Here, the difficulty Achille and Pier Giacomo Castiglione set out to solve in 1962 was how to light a table that doesn’t just sit in one place all the time. The solution and his growing connection with Flos as his main manufacturer gave birth to the Acro Lamp.

It is designed to be useful and mobile. Three simple components are core to the concept. First is an arched, pivoting telescopic arm. Second, a flower-like head holding a lightbulb and providing both direct and indirect light. Third is the counterweight, a 65kg (a little over 10 stone) block of Carrara marble.

The Design Process

When Achille Castiglione designed the Arco lamp, he was working closely with his brother Pier Giacomo, who sadly died six years later. The inspiration for both of them was a visit to Paris. The local style of streetlamp there struck them both. Together with Sergio Gandin, in charge of Flos, they decided to bring the concept into people’s homes.
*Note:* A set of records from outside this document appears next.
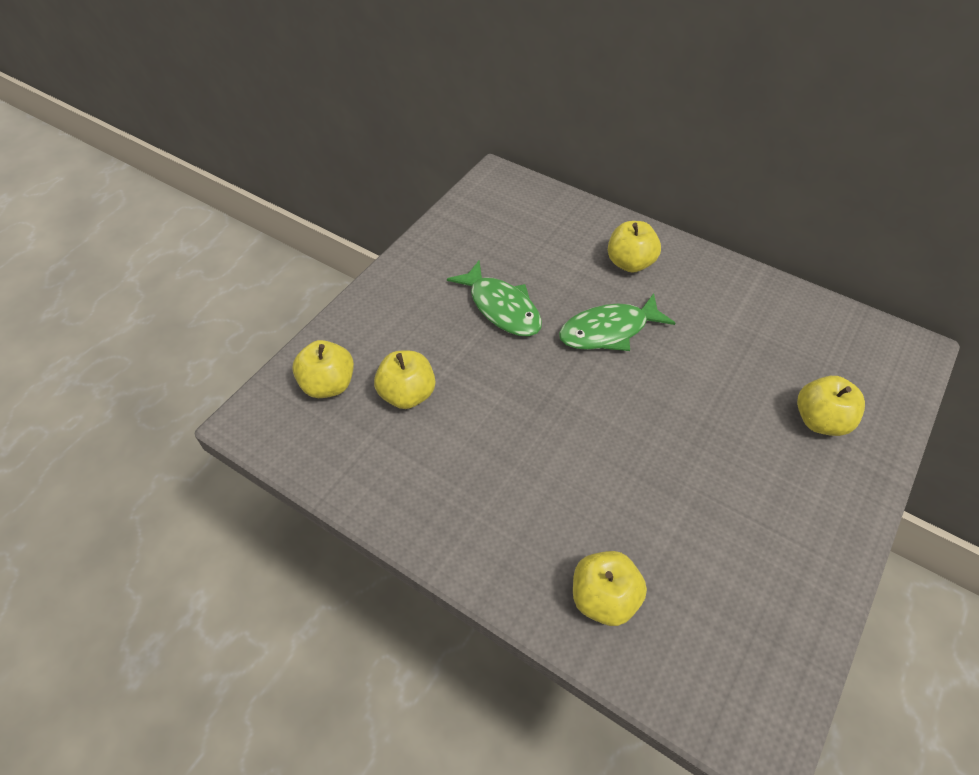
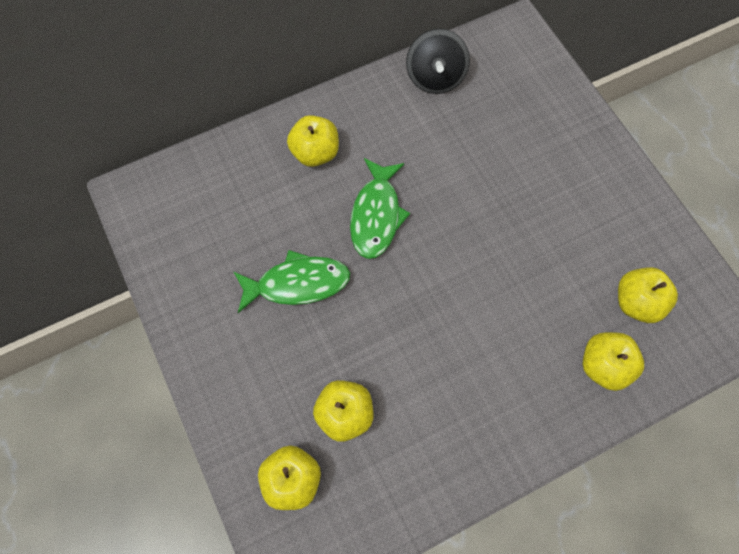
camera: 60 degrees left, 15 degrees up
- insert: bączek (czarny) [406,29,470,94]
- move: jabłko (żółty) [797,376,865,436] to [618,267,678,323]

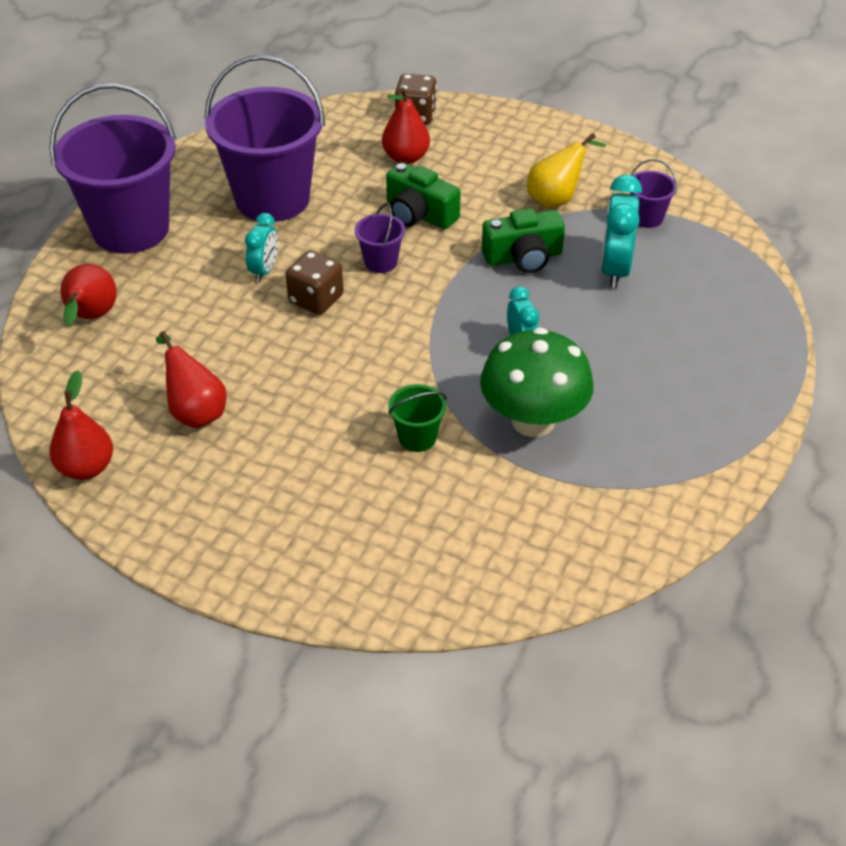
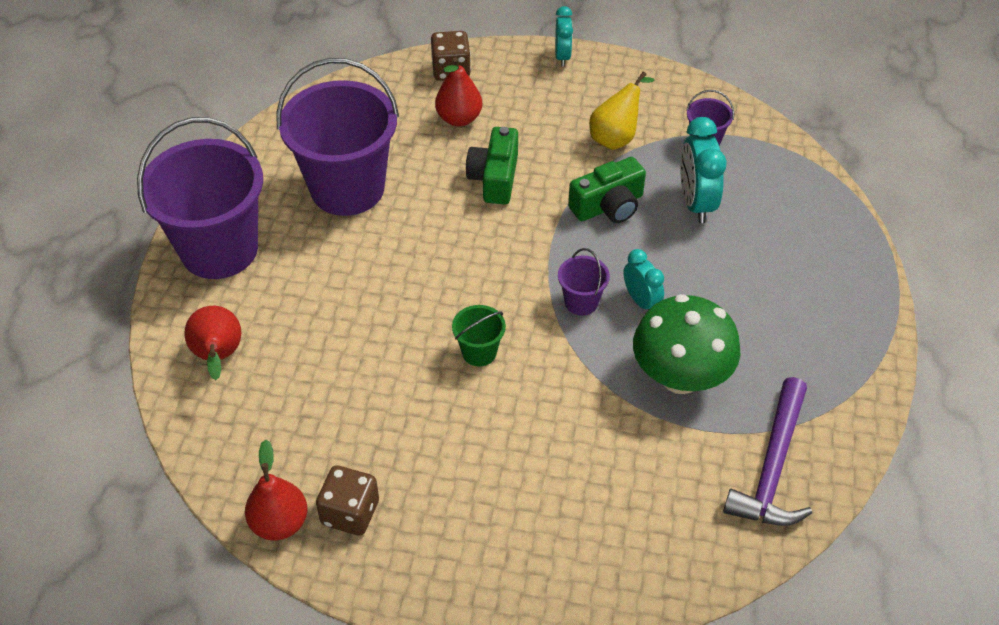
camera: 15 degrees left, 5 degrees up
- delete: gruszka (czerwony) [156,331,227,428]
- insert: młotek (fioletowy) [723,377,812,526]
- move: budzik (turkusowy) [245,213,278,282] to [555,6,573,66]
- move: kostka do gry (brązowy) [286,250,344,315] to [316,465,379,536]
- move: wiadro (fioletowy) [355,203,405,273] to [558,248,610,316]
- move: wiadro (zielony) [388,384,447,452] to [452,305,506,367]
- rotate: aparat fotograficzny (zielony) [386,162,461,229] = [466,127,518,205] 75 degrees clockwise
The most obvious design feature is the semicircular arch which holds the height-adjustable aluminium shade. You can swivel the arch to suit your specific lighting needs, making the Arco a highly flexible product. 

The base of solid white Carrara marble comes from quarries in the Italian Alps. It’s a local stone sought-after in Italy throughout history. There is plenty of it and it looks good. That means it continues to be used in the most sophisticated of designs.

In 2012, to mark the 50th anniversary of the lamp, Flos added a low-energy version to the range complete with a dim switch. It all makes the Arco even more desirable than ever.

What’s in a Name

The major design innovation in the Arco lamp is the arch, which gives it its name. Now, arches have been around for at least 4,000 years, but it was the Italians who really made the most of it as a design element.

For a couple of millennia, various civilisations used the idea only in underground waterways. Then along came Roman engineers who worked out how to balance all the forces and make it a core part of their building works. Using the arch they could build higher and longer structures than anyone before.

Any trip to Italy will come up with loads of examples, from the Colosseum and triumphal arches in Rome to the many miles of bridges and aqueducts.

The word itself has ancient origins but comes to us in modern times through Latin, where “arcus” is the word for a bow. You can see other ways it has come down to us, with words such as “archery” (when people use a bow) and arcade (originally a structure supported by arches).

Given all that, the Castiglione brothers, brought up in Milan, would have seen arches all around them growing up. So when they were looking for a word to sum up their new design, they obviously went back to basics and the Arco Lamp was born.

The Iconic Arco Lamp

In engineering terms, the fundamental challenge was to find a way to support the high arch of the lamp. It had to be high enough for even tall people to walk underneath without bumping their heads. At the same time, it had to be mobile. You had to be able to move the lamp from spot to spot. After all, that was the main purpose behind it and Achille Castiglione focussed all his attention on making things that work.

The breakthrough in the history of the Iconic Flos Arco Lamp was being able to cut the weight of the arch and the light itself with its slim stem and the rounded lampshade, all in aluminium. That meant a heavy, but still moveable, base would be enough to keep it stable.

Stone was the obvious answer. Again, the Italian roots are obvious. It is a culture that uses marble, and has done so for over two thousand years. In many ways it has become the go-to material for any project like this where weight, strength and beauty are all required.

With a heavy enough weight at one end, Achille Castiglioni had the flexibility to produce the design he wanted. The arc is high enough to let even tall people pass below it. At the same time, the lamp can be lowered to the exact height you want. You can move it to where you want, as long as you have the muscle power. The iconic Flos Arco lamp has a long and illustrious history, but will never go out of fashion.